The mesh served a good purpose, another roadblock to entry. At this point, my friend could have either replaced the entire door, or repaired or replaced the mesh. He chose to just screw the mesh back into the frame. I’m not sure how well that looked, as the mesh was bent and dented. He used self-tapping screws with pan heads which made for a quick installation. The alternative would have been to clamp the damaged area back to the frame and weld it in place. Alternatively, he could have bought new security screening and installed it, but he would have had to paint it, and at that point, why not just buy a new door?
Shower door handles can receive a lot of abuse. Not only do they get pulled and pushed, but they also have to survive in wet, humid conditions. Occasionally they become loose or break.

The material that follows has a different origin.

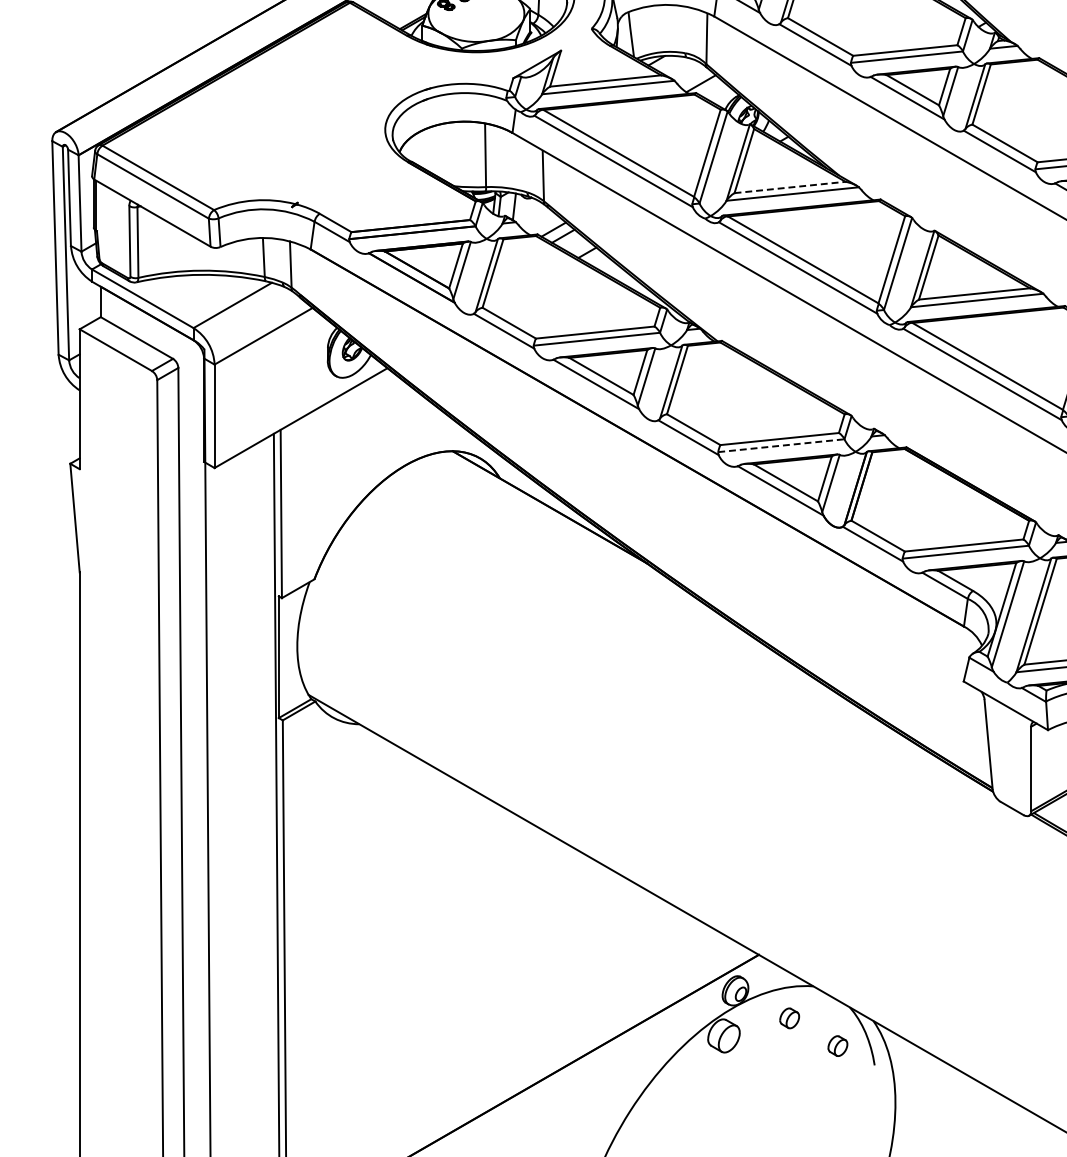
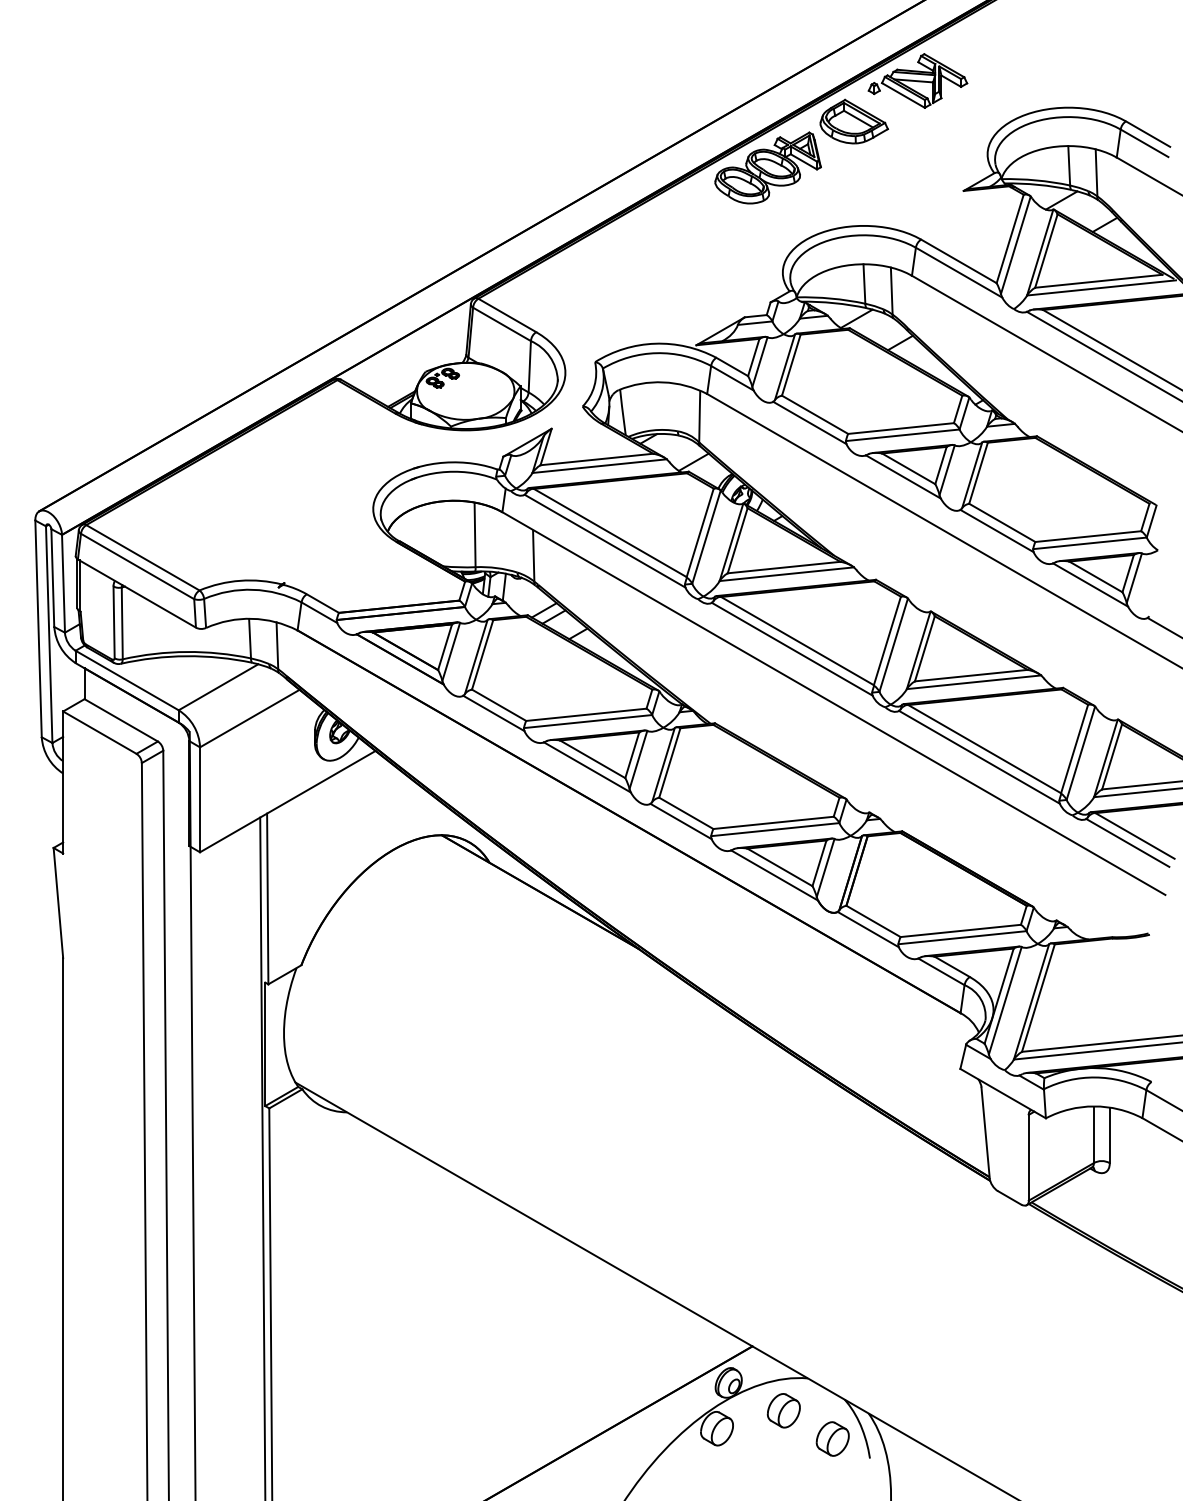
line: (790, 187) -> (784, 567), dashed -> solid
line: (781, 445) -> (775, 829), dashed -> solid
part: (789, 1018) -> (783, 1410), size x1.67
part: (837, 1045) -> (832, 1438), size x1.67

Whether your door handle is on a swinging or sliding door, they will be held to the door frame by screws on the frame of the shower door or the glass itself if frameless. In most cases, the handle will become loose and you can simply tighten it with a screwdriver.
Door handles on a swinging door are small and typically have 2 screws holding it on, while sliding shower doors have a longer handle that spans the width of the door. There will be a handle on each door, with the outside handle doubling as a towel bar.
Handles don't usually break, but rather just need to be tightened when you first notice them becoming loose. In many cases, once the handle becomes neglected, the screws will corrode and break rather than the handle breaking. So you can replace the screw and be done with it.
If the handle does actually break, you will likely need to order a new one from a plumbing supplier. Big box stores don't usually carry them because they don't usually break. Bring in the broken handle and order the right one, and then it is a simple matter of just screwing it in.